Fraktur, Kurrent and Sütterlin, oh my!

This year, I reached an important milestone: when I renewed my membership in our national professional association for translators and interpreters, I qualified for the life membership category, which is reserved for people over a certain age threshold and with more than two decades as a member. It is fitting, as I am wrapping up a lifelong career as a professional translator that began with studying French in high school oh, so many years ago. 

Those studies led me to a year in France, which led to me meeting the German man who would become my husband, which led me to return to Europe to do graduate studies, which led me to learn the language of my future in-laws, and eventually to marry said fellow (bonus: today is our anniversary). What I did not know was that my esoteric studies in paleography of middle and old French (and the ensuing thesis) would be of use later, not in my career, but in my personal activities in family history. 

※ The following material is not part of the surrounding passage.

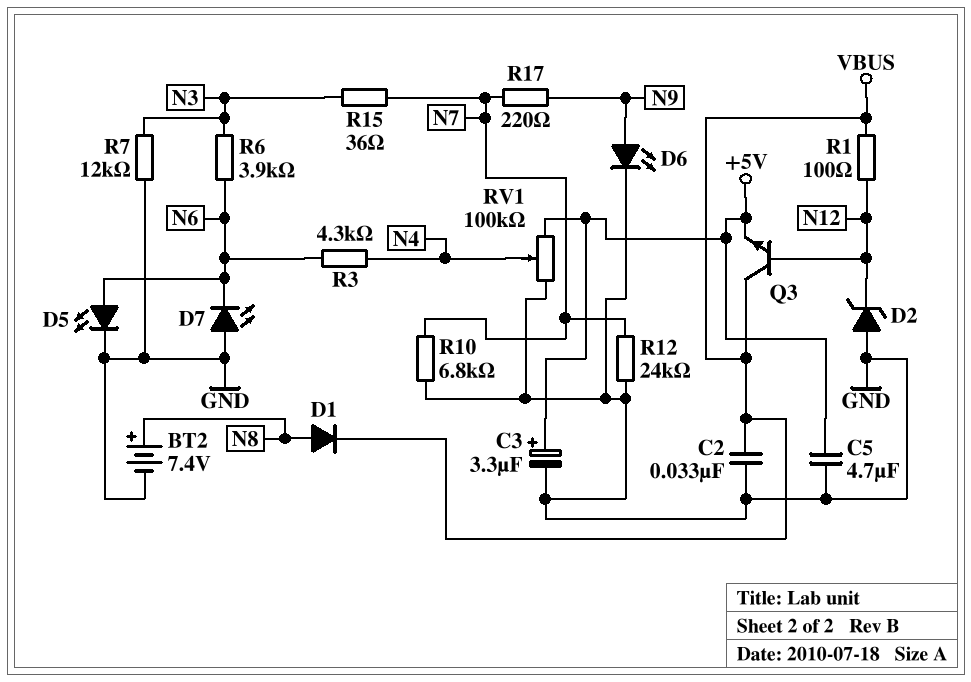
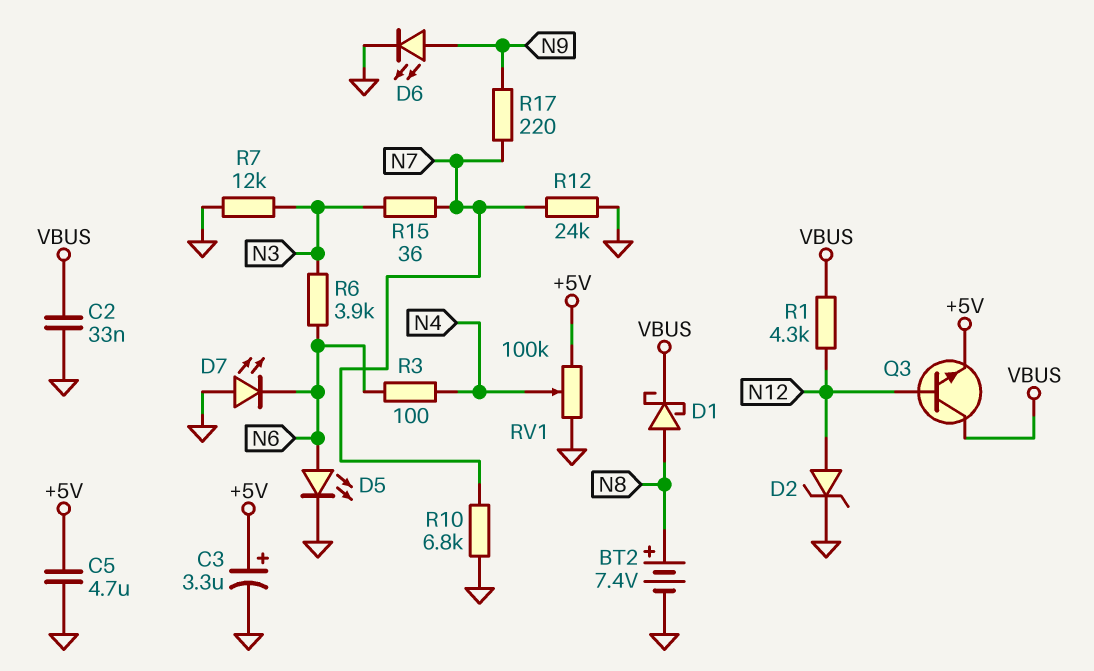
D1: diode (A N8, K VBUS) -> schottky (A N8, K VBUS)
D2: zener (A GND, K N12) -> zener (A N12, K GND)
R1: 100 (N12, VBUS) -> 4.3k (N12, VBUS)
R3: 4.3k (N4, N6) -> 100 (N4, N6)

As someone who received stacks and diskettes of "completed" genealogies, the prospect of tracking down my husband's little known family roots appealed to me. There was only one catch: even though the German and French languages pose few problems, the handwriting did. 

Modern French handwriting is a well-known entity to me; the older scripts, while still characteristically loopy, demonstrate the roots of a fairly straight evolution and are readable, especially if you are familiar with the language. But German posed a real challenge: first came Fraktur--what we would call blackletter--for printed materials. To my chagrin, after I learned the alphabet, using a printed chart from the 1950s, I discovered there is now an online tool that can perform optical character recognition on it. But once I move up the tree in smaller villages, it became apparent that church books written in Sütterlin and the older Kurrentschrift (and many others) were simply not in my skill set. Heck, I still had trouble deciphering my father-in-law's letters to us from this millennium (which turned out to be a mix of the Sütterlin he learned as a child overlaid with the postwar deutsche Normalschrift). 

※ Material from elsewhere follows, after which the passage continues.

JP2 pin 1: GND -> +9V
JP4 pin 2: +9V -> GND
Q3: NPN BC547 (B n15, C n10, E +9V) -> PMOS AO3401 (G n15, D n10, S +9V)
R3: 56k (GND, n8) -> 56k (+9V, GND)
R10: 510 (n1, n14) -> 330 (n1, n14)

But the same techniques that served to help me decipher medieval French manuscripts were of use here: using known words (often set phrases) in the document to establish baseline characters; looking at each letter separately (covering surrounding letters with your thumbnails or slips of paper is helpful); drawing the pen strokes in the air to understand the motions of the scribe--which letters were they trying to form? People writing by hand often omit things, or the hills and valleys of 'm,' 'n,' and 'w' may not add up--especially in longer documents. People have been getting writer's cramp for centuries, it appears. 

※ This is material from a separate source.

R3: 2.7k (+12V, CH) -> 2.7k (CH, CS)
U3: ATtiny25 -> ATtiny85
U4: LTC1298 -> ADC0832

I can now add Sütterlin and Kurrentschrift to my toolbox; as a bonus, I can now read my father-in-law's journals. So even as family researchers sometimes curse the scrawl of census-takers (and celebrate beautiful penmanship), I try to take a moment with these documents, and feel the motion of their pen, which tells you a great deal of their state of mind while writing these things down--not just for their own use, but for us, their future generations.